Film

Blindnis
von Matthias Caduff
DE 1994 | 27 Min.

Screening
Duisburger Filmwoche 18
11.11.1994

Diskussion
Podium: Mattias Caduff
Moderation: Constantin Wulff
Protokoll: Judith Klinger

Protokoll

Schon vor Beginn der Diskussion bemühen sich flüsternde Stimmen im Auditorium, Text-Zitate Autoren zuzuweisen: Diderot? oder war’s Locke? „Blindnis“, erklärt der Regisseur auf die erwartbare Anfrage des Moderators wenig später, sei Max Frisch – „Mein Name sei Gantenbein“ entlehnt: Nicht Blindheit also, sondern Sich-Blind-Stellen, die notorischen Blindheiten der Sehenden und der Bilderproduzenten vornehmlich. Wulff stattet Dank ab für einen weiteren Film, der das Sehen selbst zu seinem Thema mache, ein „Glanzpunkt“, Variationen über (Nicht/s-)Sehen, doch das Publikum verweigert meistenteils die Auskunft darüber, was es gesehen und beim Sehen gedacht hat. Wortkargheit dieses verregneten Tages oder der vorgerückten Stunde oder wie Werner Ruzicka vorschlägt – Bescheidenheit eines kontemplativ gestimmten Publikums?
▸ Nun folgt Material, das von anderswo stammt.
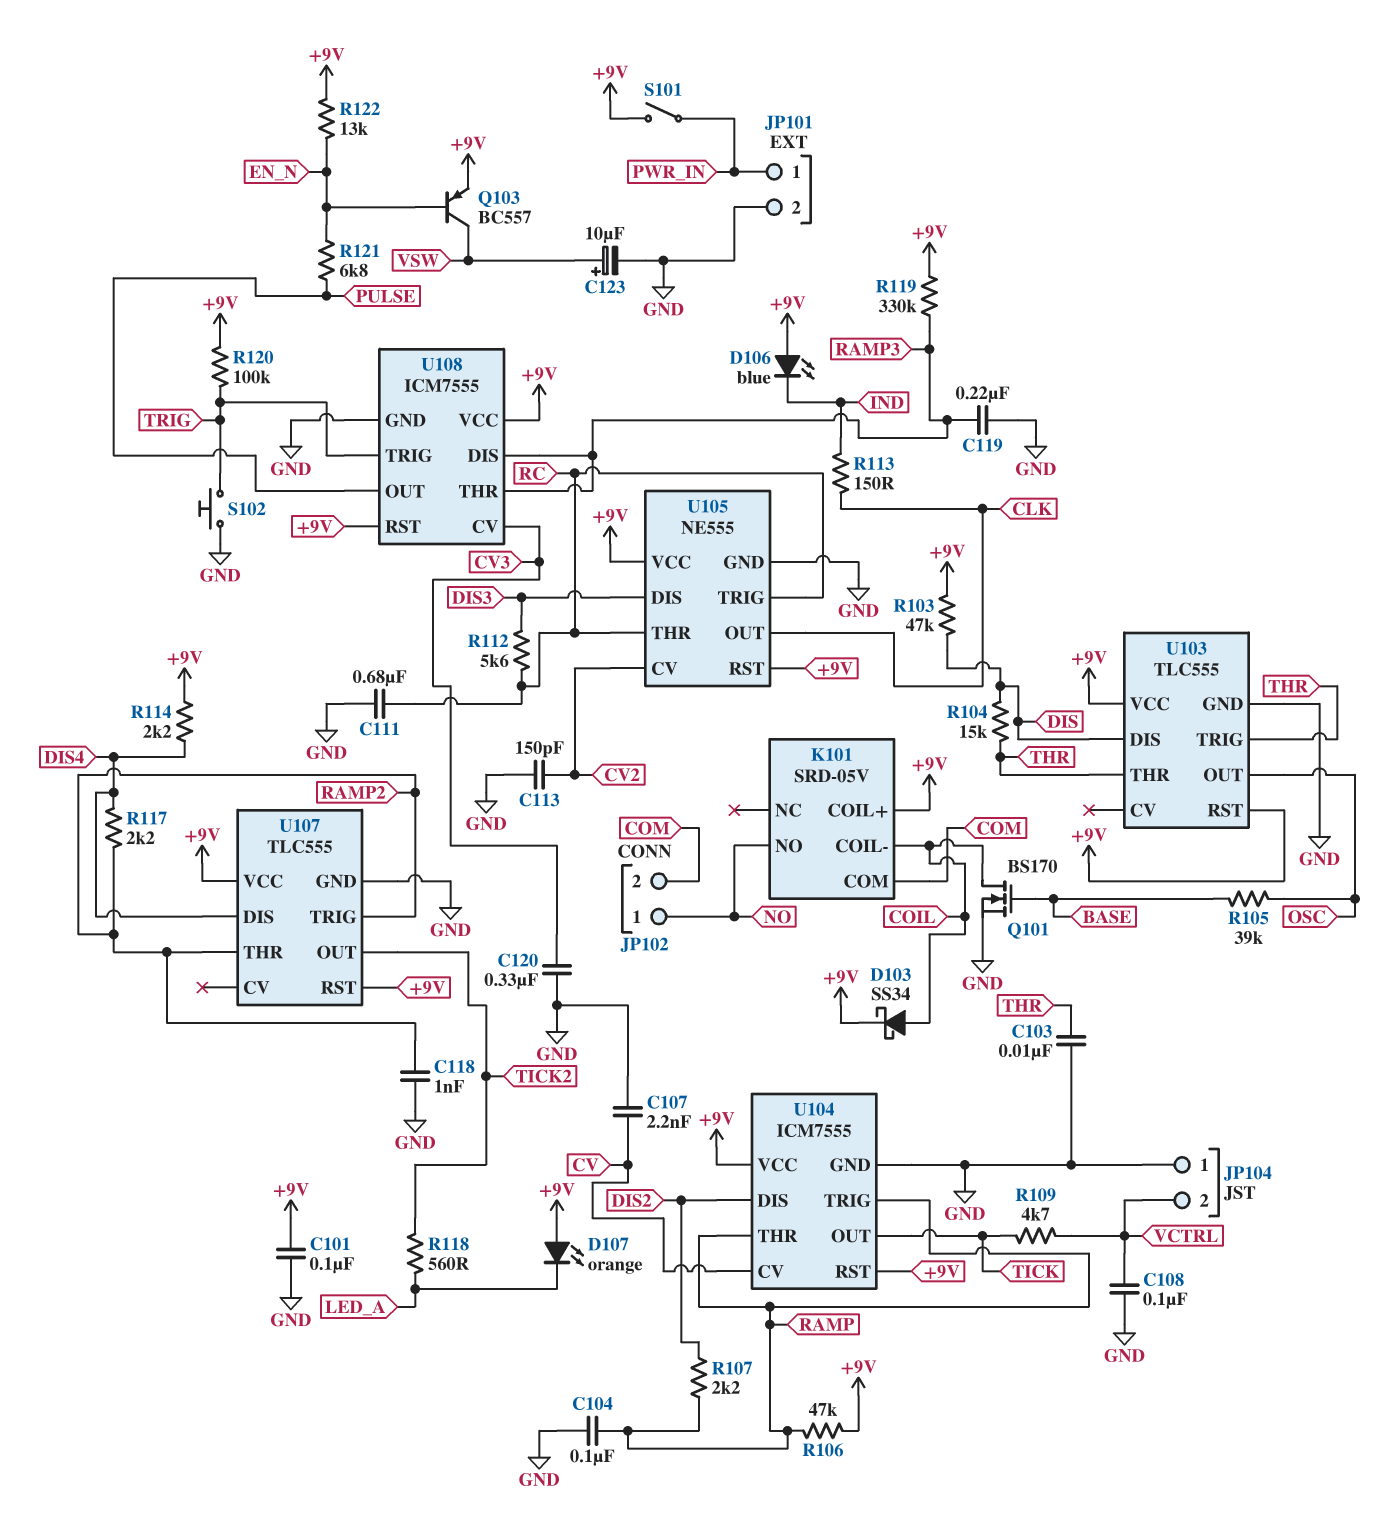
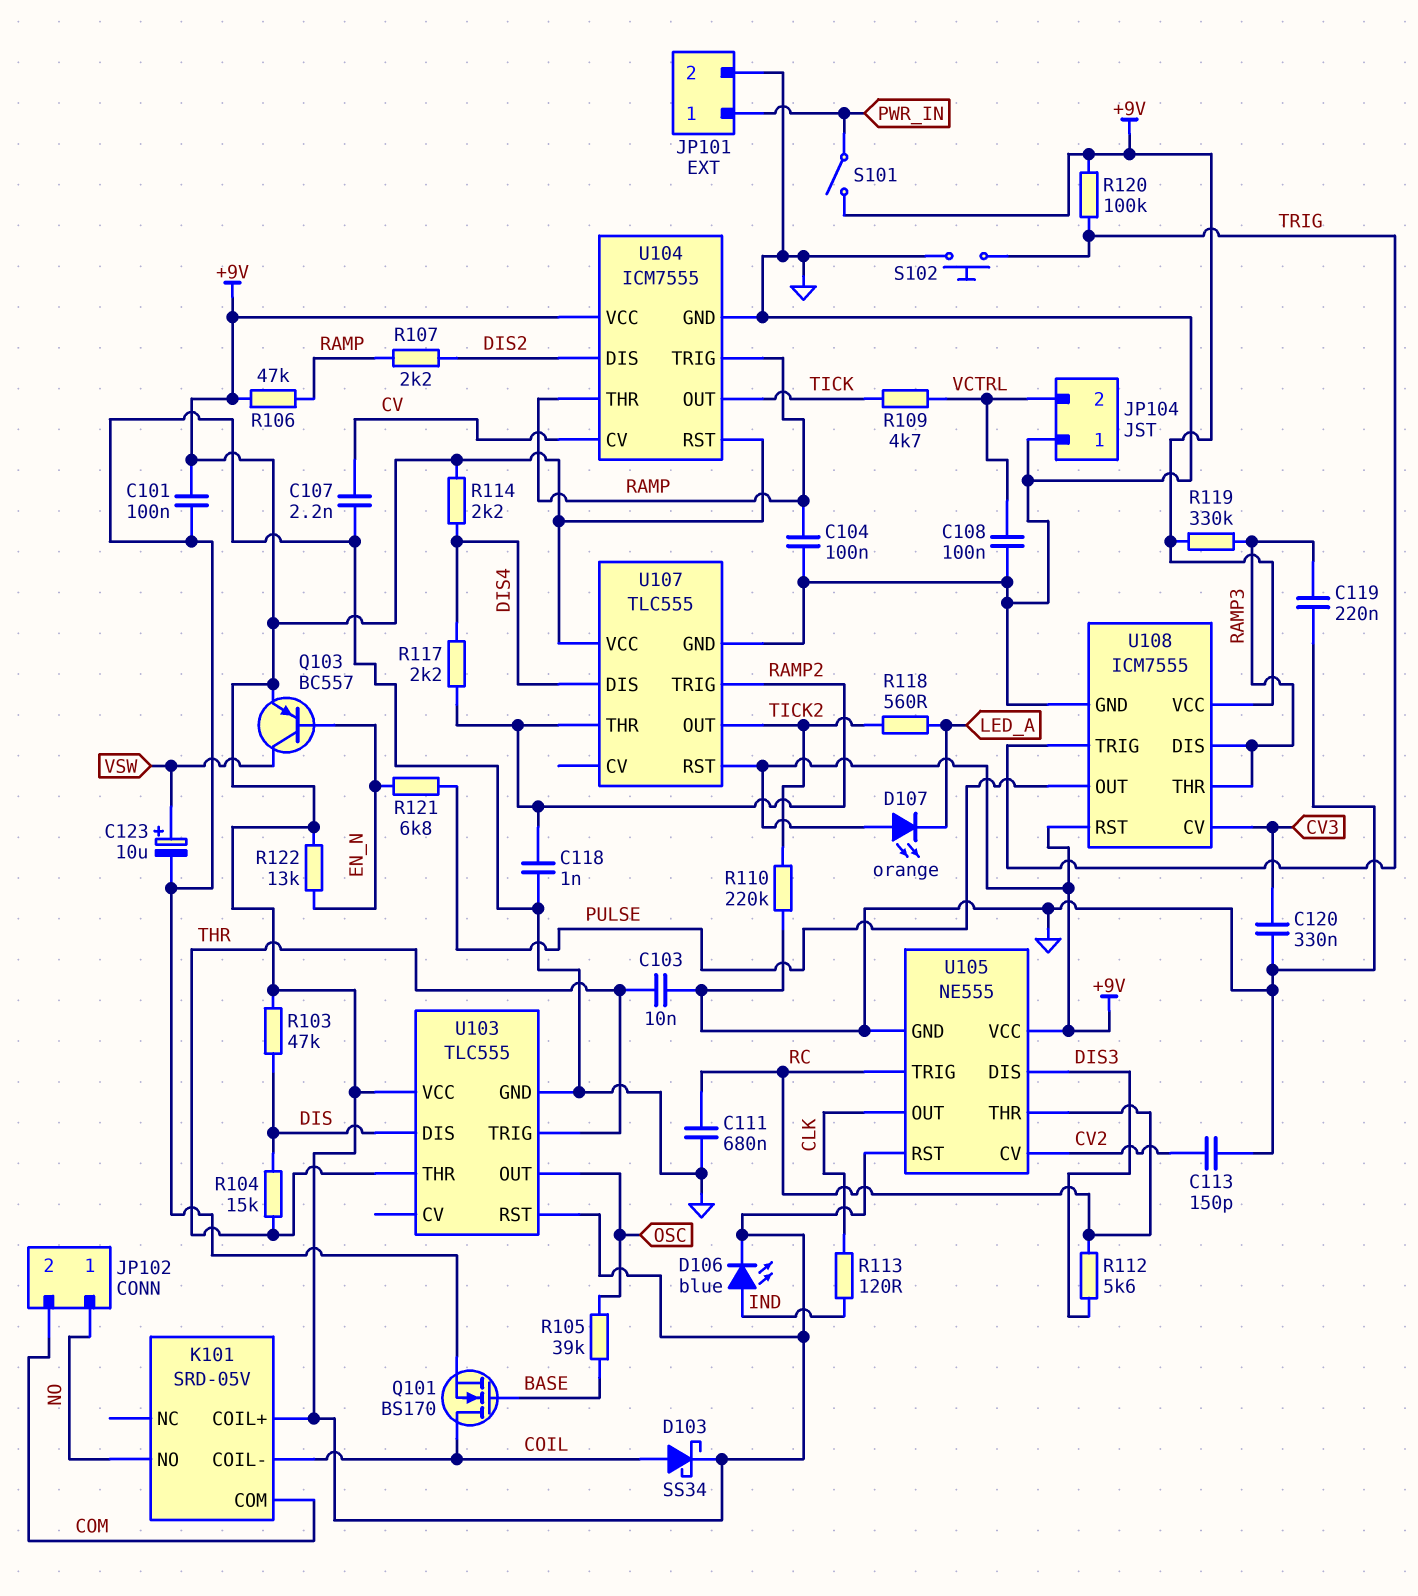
D106: LED blue (A +9V, K IND) -> LED blue (A IND, K +9V)
R110: none -> 220k (GND, TICK2)
R113: 150 (CLK, IND) -> 120 (CLK, IND)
Oder bereitet am Ende doch die Aufgabe Schwierigkeiten, nicht über Gesehenes, sondern vom Sehen selbst zu sprechen? Dabei sind die im Film zitierten Modelle der Wahrnehmung und der Beziehung Mensch/Welt schlicht und klar, Beispiele einer „antiquierten Sichtweise“, sagt Caduff, über die er selbst noch nicht hinausgekommen sei.

Im Zentrum des Films steht ein Geheimnis, das ewig Verlorene, Uneinholbare: Der allererste Blick in die Weh, ungefiltertes Sehen, das der Erinnerung entrissen ist. Verschwundener Mittelpunkt aller Rekonstruktionsversuche, vom Regisseur ersehnt und betrauert, Leerstelle. Schweigen scheint nicht nur der ‚Parallelbegriff im Ton‘ zu sein, sondern das Klima, das einen derart mystischen Fluchtpunkt notwendig umgibt. Man kann immer nur Sehen. Oder Hören. Oder Riechen. Sagt Diderot, sagt Caduff.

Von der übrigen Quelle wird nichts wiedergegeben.